I have ended my year or two stint writing weekly columns for 2oceansvibe.com, so I will hopefully now be able to focus my efforts back here. Not just for wine, because I have learnt a life of writing focused solely on wine is a life that will make you mad, and also poor.

Much has happened over the past year to South African fine wine. Mostly in that the rest of the world seems to be catching up on what our new crop of very very talented wine makers are up to.

It is delightful to see that we have wines that international wine journalists are now happy to use ‘cult’ before mentioning them. High scores in the important publications, entire columns in national British papers dedicated to us, South Africa, and our new talent. Delightful.

Delightful, but also worrying for anyone who wants to write about South African wine for money. These wines were not discovered because of dedicated South African journalists shouting to the world, no, it has happened instead by the hard work of wine marketers, WOSA, brilliant wines, and trips here by aforementioned international journalists.

South Africans, it seems, cannot discover wines. We write to each other waiting for the British and Americans to do all the discovering. Please do not read any bitterness into this, I cannot be happier. People I have got to know well over the last few years who are making these wines deserve every point and column inch they get. Our finest wines are world class, we know this, the world, it seems, has not.

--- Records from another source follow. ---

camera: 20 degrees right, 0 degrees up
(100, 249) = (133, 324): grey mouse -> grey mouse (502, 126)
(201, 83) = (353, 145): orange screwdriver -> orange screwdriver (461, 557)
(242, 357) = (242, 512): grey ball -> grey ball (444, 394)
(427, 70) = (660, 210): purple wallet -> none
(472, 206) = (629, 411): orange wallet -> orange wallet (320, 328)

My point is that what are South African wine writers for? Judging by the recent non-result of the Franschhoek Literary Festival’s wine writing award, not much. I am happy to take the judges decision at face value, and believe that the entries we submitted were not good enough. It is entirely possible that while the judges were looking for a vinous Andre Brink, or a vinified J.M. Coetzee they only found drunkenly plagiarized Dan Brown. So be it.

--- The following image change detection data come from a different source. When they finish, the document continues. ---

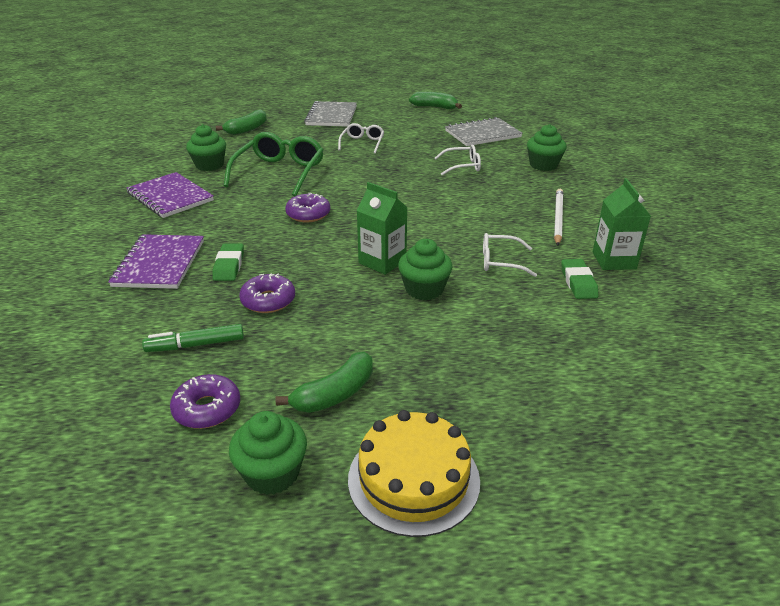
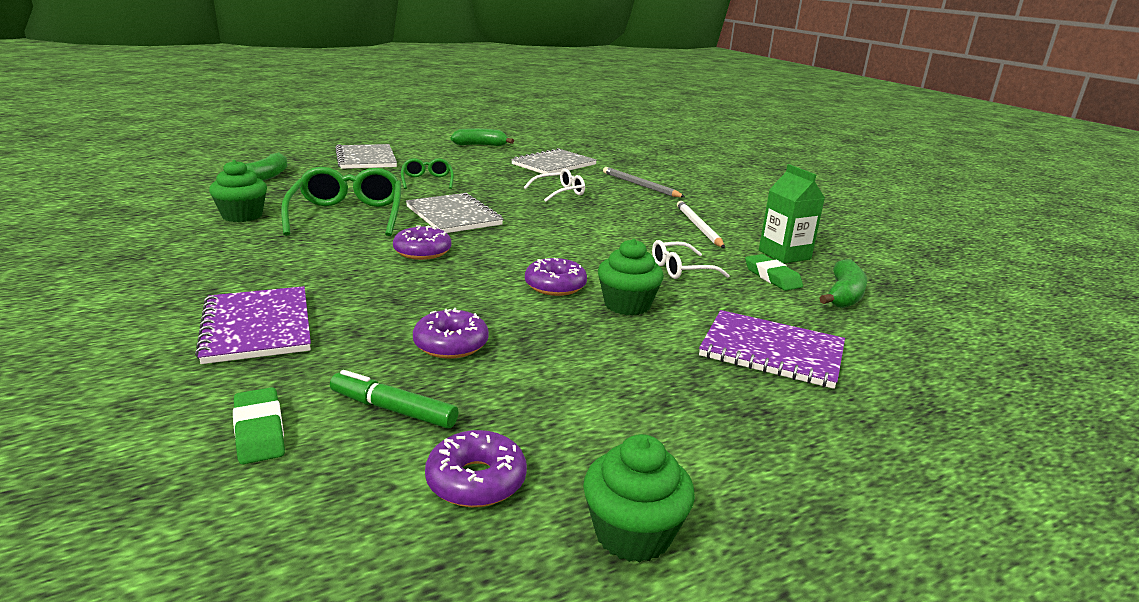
camera: 25 degrees left, 10 degrees down
(170, 197) = (211, 253): purple notebook -> purple notebook (772, 351)
(196, 345) = (393, 410): green marker -> green marker turned 60 degrees clockwise
(229, 266) = (363, 315): green eraser -> green eraser (259, 431)
(335, 394) = (627, 426): green banana -> green banana (843, 295)
(356, 182) = (453, 216): none -> grey notebook
(362, 143) = (427, 181): white glasses -> green glasses
(382, 262) = (555, 286): green carton -> purple donut
(413, 479) = (801, 493): yellow cake -> none
(543, 165) = (640, 185): green cupcake -> grey pencil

[The previous post here was my entry, and though the R25k would have gone down nicely, I can understand why it did not win]

The world does not look to locals to hear about South African wine, they look to their own. This makes perfect sense, but with mounting international attention on our finest wines, this may begin to change, and I think there are only two people who are ready to attract such a focus.

Christian Eedes with his updated blog, and switch to the100 point-scale seems ready, and Michael Fridjhon, already an internationally renowned wine columnist, seems to be covering his local bases with Wine Wizard. Sorry, a funny aside. Every time I see Mr. Fridjhon’s site I cannot help but pronounce it like that of a Terry Pratchett character. Wine Wiz-aard. I also think of Rincewind, and his suggestion that all you really need to be a wizard is to have the right look.

Anyway. I think that South African wine writing needs a kick up its arse, and hopefully the non-award will be that. Although, I am still waiting for meaningful feedback from the organisers, so the jury is still very much out to lunch with their fourth bottle Chenin on that one.

We need meaningful, useful stories for locals, and we need to start protecting what is ours internationally. Hopefully with the interest in our wines, international editors of wine publications will look to South Africans to write content about South Africa. I feel this is doubtful, but we knew all about Cartology and Julien Schaal’s wines long before they appeared in a Telegraph column. Maybe it’s because those Londoners have still have never met a nice South African.

Looking at all the bitching and in-fighting amongst the food and wine scribes of this country, this is entirely possible.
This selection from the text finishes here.